Bill and Melinda Gates Make a Major Choice

The former spouses continue to work together on common causes that they regard as essential.

Bill and Melinda French Gates may no longer be married, but their shared passion for benefiting the world remains intact. 

Since their resounding divorce in May 2021, the former spouses remain committed to the foundation they have created: The Gates Foundation. 

French Gates also individually finances causes which are close to her heart.

The Gates Foundation recently announced a donation of $1.2 billion to fight polio, a dangerous disease which was believed to have been eradicated in Western countries. This deadly viral disease reappeared this summer in New York, Great Britain and Israel.

The Gates have again sounded the alarm and continue to do the same on other diseases, such as malaria.

They have just raised the alert on another problem which they consider crucial: the widening of socio-economic disparities between communities since the pandemic.

Math a Priority

According to the Gates, the pandemic has contributed in leaving behind Black and Latino communities and low-income families. They want to stop the widening of this inequality gap by heightening their focus on education. 

Bill Gates and Melinda French Gates have therefore decided, via their foundation, to put $1.1 billion into the teaching of math in school in the United States. Basically, they’re going to provide grants of about $1.1 billion for improving the students’ math skills, as opposed to reading, writing, and the arts.

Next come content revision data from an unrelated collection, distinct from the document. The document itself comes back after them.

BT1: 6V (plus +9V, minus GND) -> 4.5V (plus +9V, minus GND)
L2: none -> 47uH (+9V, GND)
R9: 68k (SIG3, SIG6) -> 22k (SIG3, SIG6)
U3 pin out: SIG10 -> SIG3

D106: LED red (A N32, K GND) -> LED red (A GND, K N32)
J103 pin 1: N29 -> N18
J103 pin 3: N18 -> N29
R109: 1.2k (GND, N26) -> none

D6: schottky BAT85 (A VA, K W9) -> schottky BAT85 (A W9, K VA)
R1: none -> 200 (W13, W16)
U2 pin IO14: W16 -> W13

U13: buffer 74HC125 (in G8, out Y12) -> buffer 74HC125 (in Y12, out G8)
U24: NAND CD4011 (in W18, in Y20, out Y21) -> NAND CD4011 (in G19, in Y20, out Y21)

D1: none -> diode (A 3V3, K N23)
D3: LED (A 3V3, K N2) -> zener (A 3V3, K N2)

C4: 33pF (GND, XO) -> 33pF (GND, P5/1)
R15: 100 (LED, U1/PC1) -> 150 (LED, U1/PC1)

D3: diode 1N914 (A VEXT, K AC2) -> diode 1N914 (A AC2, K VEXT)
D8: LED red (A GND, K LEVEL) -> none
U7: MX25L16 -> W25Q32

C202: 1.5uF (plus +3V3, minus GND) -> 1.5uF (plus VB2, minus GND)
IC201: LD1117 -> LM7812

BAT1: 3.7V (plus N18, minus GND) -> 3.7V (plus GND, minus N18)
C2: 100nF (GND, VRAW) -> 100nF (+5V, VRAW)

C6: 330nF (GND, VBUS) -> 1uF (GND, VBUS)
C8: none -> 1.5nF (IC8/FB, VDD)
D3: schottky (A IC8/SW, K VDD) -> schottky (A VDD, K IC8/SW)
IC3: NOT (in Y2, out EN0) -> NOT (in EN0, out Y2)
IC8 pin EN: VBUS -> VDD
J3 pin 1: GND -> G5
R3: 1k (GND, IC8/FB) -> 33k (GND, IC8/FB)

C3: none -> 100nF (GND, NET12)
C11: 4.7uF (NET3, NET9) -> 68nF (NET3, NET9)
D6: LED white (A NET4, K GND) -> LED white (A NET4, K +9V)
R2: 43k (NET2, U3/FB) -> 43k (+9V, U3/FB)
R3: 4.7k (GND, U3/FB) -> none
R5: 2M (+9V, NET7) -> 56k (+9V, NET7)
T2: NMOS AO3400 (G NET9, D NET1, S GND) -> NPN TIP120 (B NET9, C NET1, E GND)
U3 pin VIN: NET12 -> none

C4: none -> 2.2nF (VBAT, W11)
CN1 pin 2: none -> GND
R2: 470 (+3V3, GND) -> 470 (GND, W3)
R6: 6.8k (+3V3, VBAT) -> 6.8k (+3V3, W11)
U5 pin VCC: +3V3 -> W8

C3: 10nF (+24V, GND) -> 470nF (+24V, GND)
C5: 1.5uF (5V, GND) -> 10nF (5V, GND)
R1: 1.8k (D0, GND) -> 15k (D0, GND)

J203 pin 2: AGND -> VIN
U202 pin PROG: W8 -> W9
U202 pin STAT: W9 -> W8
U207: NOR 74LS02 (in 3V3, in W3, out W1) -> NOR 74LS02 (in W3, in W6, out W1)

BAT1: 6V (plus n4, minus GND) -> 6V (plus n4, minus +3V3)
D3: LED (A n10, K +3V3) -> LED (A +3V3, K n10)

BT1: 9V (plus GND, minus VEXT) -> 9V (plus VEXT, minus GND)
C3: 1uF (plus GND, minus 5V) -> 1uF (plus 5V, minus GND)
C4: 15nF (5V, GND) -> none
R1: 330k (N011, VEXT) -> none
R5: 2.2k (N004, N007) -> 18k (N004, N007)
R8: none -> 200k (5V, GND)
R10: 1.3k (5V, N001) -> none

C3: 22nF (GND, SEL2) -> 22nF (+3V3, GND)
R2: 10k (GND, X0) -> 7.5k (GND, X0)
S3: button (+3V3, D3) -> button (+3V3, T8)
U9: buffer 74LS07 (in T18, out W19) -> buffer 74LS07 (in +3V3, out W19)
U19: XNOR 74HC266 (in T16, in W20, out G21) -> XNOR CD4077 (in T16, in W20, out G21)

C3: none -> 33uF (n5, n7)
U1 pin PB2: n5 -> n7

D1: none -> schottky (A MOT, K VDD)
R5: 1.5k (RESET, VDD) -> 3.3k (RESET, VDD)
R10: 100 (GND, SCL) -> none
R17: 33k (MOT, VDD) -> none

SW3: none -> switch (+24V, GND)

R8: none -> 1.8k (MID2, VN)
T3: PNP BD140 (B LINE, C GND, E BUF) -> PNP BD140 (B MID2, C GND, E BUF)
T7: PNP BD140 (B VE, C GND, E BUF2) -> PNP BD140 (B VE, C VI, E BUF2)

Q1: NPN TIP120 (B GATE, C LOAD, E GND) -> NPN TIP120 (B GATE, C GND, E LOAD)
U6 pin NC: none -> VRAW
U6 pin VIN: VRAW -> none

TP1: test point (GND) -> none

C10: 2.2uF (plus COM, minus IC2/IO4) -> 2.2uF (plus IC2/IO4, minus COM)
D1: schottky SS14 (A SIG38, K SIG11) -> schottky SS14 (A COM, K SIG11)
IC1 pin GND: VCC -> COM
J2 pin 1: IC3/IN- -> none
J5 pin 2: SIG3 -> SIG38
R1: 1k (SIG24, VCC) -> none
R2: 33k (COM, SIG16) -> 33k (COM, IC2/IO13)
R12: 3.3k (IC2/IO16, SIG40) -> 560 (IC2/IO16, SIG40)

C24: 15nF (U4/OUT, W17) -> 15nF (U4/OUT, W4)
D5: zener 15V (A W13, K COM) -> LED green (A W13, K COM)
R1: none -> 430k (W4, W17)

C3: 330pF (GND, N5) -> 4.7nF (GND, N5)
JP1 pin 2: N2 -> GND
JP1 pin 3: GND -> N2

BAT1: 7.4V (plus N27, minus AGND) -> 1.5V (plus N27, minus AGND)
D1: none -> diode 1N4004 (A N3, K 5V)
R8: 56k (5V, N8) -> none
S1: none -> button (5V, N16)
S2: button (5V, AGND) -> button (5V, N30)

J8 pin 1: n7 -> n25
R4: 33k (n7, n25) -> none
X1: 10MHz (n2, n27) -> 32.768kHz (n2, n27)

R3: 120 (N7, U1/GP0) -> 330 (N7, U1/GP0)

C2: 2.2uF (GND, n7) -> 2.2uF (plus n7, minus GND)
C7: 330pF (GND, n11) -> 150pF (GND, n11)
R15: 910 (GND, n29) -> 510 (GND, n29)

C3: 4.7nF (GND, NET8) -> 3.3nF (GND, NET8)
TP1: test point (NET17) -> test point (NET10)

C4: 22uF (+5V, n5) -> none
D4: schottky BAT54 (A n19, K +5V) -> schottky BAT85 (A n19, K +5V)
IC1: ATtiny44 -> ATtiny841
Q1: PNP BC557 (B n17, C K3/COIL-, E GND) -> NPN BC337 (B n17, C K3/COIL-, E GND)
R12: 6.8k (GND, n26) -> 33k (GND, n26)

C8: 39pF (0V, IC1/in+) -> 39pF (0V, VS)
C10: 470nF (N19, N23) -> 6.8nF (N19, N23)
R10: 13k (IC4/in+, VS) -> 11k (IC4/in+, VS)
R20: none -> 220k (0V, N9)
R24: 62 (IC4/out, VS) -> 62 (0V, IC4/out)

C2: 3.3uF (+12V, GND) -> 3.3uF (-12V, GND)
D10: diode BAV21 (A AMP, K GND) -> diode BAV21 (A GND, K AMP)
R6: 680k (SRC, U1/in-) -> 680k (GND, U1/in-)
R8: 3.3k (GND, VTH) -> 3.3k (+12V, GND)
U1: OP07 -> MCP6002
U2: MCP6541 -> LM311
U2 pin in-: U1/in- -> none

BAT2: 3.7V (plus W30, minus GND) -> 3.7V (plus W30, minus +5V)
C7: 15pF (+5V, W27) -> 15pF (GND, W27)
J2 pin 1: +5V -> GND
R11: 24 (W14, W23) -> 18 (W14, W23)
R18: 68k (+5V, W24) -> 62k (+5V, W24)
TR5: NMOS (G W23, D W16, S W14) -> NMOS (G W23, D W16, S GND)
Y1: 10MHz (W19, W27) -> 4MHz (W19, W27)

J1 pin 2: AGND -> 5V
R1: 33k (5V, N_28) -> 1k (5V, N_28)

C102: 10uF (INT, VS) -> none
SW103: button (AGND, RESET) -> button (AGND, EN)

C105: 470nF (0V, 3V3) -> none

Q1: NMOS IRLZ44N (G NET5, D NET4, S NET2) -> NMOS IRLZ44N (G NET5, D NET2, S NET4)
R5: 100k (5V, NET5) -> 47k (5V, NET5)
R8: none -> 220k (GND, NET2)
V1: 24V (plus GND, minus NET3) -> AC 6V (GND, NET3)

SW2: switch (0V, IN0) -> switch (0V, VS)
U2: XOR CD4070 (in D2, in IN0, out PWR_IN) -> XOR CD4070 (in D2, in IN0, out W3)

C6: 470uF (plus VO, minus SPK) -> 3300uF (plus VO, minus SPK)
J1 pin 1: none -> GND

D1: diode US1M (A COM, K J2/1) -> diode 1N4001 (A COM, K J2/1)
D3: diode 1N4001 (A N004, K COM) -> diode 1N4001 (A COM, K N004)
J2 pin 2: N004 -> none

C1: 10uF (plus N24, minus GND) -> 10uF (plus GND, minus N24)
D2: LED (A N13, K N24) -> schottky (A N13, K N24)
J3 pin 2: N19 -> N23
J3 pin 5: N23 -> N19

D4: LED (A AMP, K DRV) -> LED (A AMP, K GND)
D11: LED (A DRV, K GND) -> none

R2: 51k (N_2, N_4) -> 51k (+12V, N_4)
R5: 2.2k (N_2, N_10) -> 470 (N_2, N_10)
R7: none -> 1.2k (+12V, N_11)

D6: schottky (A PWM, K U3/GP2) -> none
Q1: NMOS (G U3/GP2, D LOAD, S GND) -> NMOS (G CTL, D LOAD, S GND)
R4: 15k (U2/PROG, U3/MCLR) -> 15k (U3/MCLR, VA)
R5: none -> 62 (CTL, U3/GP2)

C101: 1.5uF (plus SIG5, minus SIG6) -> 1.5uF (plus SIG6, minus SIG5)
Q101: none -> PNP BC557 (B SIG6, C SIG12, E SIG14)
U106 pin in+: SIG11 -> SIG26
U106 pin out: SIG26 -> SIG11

The aim is to improve the math level of minority and low-income students, so that they have a better chance of going to college or getting better-paying jobs when they graduate high school. Research has shown a strong link between well-paid jobs and the knowledge of math.

“Now is the time for bolder and clearer focus,” Bob Hughes, the director of the Gates Foundation’s elementary and education grant-making program, said in a blog post. “Unfinished learning resulting from the pandemic—and the equity and outcome gaps that it exacerbated—require us all to think differently about how we’re approaching math education.”

New Approach

He added that:

“This is especially true of those working on behalf of the students at the center of our efforts—Black and Latino students and students from low-income backgrounds—who even before the pandemic experienced inequitable access to qualified math teachers, advanced coursework, high-quality curriculum, tutoring and other resources necessary to serve the potential of every student.”

Hughes admits that there are other factors which impact students’ opportunities and outcomes. But he points out that research shows that students who pass Algebra 1 by ninth grade are twice as likely to graduate high school. They are also more likely to enroll and graduate with a bachelor’s degree and go on to well-paid careers. 

“The most recent National Assessment of Educational Progress (NAEP) data, which shows a sharp decline in math achievement for nearly all subgroups, reinforces the urgency of redoubling our math efforts.”

To change things, the foundation wants to start by changing the way math is taught and the student experience which surrounds math classes.

Math class “is not a place where they [students] feel confident, supported, or even productive. Why is that the case? And how can we make math a rigorous and positive experience that sets students up for success both in school and in life?” Hughes said.


The new goal of the Gates Foundation is to show low-income and minorities students that math “makes sense of the world and it is analytical thinking in action—the ability to understand patterns, problems, and challenges with ever increasing precision.”

The Gates Foundation’s approach to education has often been criticized and the foundation was forced to backtrack. In 2018, it decided to abandon an approach, based on setting a set of objectives that students had to achieve at each grade level.

The Foundation then decided to create a network of schools facing the same challenges, in order to allow more flexibility and creativity. Teachers could create classes and teaching tools according to what they believed would be a better fit for their students.

In 2020, the foundation held a $10 million competition to find new ways to teach algebra.

The new approach spans across the next 10 years, but the $1.1 billion in funding only covers the first four. The Gates Foundation chose the states of New York, California, Florida and Texas, which have large black and Latino populations, as a starting point.

Gates will support the development of instructional materials that increase student motivation, engagement, and persistence and provide job-embedded professional learning for teachers.

It will also give students more options to pursue their interests and aspirations. Students will be able to explore areas in demand, such as statistics and data science.

Finally, the Gates will invest in research and development to develop new tools and lead to breakthroughs that get translated into classroom practice.